In the beginning was the Word Bible, and the Word Bible was with God, and the Word Bible was God.

 The word is a Spirit, Jesus Christ, whose name is the word of God; it is not a scripture. 

(the above was from this link)
http://www.hallvworthington.com/Scripture_Grouping/wordofgod.html


----------



## HawgJawl (Oct 15, 2013)

Ronnie T said:


> But in all cases God's word becomes the proof text.  It is how we "test" the spirit.



We have examples of people professing to be led by the Holy Spirit in a direction which directly contradicts the direction others profess being led by the Holy Spirit.

We have examples of people interpreting scripture in a way that directly contradicts the way others interpret scripture.

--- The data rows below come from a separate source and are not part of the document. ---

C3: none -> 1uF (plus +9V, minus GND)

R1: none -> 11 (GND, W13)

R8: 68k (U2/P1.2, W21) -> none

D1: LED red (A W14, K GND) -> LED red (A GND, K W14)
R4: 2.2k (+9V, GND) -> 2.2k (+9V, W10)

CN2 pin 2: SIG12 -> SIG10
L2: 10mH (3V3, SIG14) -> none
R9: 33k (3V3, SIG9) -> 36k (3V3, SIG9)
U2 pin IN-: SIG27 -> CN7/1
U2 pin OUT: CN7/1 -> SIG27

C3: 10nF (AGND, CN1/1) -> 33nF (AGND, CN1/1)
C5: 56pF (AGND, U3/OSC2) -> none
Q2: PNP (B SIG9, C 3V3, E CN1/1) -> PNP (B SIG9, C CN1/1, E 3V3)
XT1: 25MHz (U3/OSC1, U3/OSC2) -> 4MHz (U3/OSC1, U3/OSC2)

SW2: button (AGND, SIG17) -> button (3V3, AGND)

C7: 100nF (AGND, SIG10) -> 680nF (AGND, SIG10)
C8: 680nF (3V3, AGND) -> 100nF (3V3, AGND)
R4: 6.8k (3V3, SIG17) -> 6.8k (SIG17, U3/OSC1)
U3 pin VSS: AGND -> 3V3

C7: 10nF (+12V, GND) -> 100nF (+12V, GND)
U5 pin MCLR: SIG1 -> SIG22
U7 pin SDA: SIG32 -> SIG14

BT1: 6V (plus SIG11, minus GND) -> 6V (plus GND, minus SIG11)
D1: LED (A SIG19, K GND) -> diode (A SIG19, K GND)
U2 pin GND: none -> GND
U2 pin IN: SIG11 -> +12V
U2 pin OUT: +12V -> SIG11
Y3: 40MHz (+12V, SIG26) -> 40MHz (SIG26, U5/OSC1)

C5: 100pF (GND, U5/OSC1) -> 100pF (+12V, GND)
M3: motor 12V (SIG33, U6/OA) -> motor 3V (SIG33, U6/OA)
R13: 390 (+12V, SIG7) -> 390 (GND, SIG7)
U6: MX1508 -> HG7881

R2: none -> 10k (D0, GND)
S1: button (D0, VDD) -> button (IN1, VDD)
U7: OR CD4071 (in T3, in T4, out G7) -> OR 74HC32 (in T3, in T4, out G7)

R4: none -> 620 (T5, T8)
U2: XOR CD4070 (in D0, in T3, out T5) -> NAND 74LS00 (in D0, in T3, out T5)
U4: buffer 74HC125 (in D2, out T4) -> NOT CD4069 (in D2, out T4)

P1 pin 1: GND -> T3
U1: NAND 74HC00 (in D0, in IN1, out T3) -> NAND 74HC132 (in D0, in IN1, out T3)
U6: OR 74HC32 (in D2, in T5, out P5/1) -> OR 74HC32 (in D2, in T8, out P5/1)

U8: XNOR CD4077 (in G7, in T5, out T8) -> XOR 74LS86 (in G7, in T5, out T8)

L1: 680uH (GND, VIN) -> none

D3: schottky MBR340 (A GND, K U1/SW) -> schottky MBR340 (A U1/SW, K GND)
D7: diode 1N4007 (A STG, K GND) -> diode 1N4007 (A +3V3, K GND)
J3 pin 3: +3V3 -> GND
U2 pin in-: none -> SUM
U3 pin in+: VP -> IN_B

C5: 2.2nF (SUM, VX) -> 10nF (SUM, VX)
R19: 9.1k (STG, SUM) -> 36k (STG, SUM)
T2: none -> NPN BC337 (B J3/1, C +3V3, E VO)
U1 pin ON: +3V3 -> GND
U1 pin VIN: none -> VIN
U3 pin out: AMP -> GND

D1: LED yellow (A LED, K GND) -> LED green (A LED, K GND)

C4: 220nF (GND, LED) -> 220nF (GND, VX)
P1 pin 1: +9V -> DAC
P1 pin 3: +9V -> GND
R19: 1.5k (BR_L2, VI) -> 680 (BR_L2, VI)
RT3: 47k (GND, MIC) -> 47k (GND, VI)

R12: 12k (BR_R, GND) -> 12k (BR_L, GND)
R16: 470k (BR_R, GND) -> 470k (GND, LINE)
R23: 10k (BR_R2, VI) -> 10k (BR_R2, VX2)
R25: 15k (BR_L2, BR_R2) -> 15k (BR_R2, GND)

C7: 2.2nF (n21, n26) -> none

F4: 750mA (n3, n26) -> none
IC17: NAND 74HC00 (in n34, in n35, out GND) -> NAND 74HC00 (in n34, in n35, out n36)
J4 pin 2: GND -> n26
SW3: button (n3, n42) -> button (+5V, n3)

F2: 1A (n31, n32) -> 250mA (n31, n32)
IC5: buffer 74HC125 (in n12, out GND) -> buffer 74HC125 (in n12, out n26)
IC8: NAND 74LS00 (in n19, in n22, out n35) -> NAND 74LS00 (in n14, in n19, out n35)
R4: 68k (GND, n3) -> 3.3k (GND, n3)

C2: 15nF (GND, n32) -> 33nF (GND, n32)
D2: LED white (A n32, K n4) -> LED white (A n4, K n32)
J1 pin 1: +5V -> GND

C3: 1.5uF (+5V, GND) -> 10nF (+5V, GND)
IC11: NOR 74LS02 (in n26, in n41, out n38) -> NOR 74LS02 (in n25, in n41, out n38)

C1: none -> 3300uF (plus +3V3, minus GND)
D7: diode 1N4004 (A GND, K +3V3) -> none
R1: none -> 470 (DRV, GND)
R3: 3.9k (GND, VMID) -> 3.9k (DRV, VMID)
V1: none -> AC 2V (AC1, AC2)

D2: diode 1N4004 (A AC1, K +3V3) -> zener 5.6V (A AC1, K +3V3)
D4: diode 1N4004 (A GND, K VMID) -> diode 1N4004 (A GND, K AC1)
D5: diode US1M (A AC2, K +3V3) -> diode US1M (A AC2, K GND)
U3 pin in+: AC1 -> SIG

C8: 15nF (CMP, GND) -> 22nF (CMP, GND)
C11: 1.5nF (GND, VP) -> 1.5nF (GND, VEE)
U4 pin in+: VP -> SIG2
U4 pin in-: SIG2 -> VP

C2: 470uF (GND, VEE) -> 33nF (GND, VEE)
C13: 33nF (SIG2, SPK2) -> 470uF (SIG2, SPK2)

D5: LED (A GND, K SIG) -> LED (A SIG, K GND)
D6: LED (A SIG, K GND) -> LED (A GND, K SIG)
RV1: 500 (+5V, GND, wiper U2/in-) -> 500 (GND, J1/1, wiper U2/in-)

We need the accurate interpretation of scripture in order to test the spirit, but we need the Holy Spirit in order to obtain the accurate interpretation of scripture, but we need the accurate interpretation of scripture in order to test the spirit, but...  (repeat as many times as desired)


----------



## Bama4me (Oct 15, 2013)

HawgJawl said:


> We have examples of people professing to be led by the Holy Spirit in a direction which directly contradicts the direction others profess being led by the Holy Spirit.
> 
> We have examples of people interpreting scripture in a way that directly contradicts the way others interpret scripture.
> 
> We need the accurate interpretation of scripture in order to test the spirit, but we need the Holy Spirit in order to obtain the accurate interpretation of scripture, but we need the accurate interpretation of scripture in order to test the spirit, but...  (repeat as many times as desired)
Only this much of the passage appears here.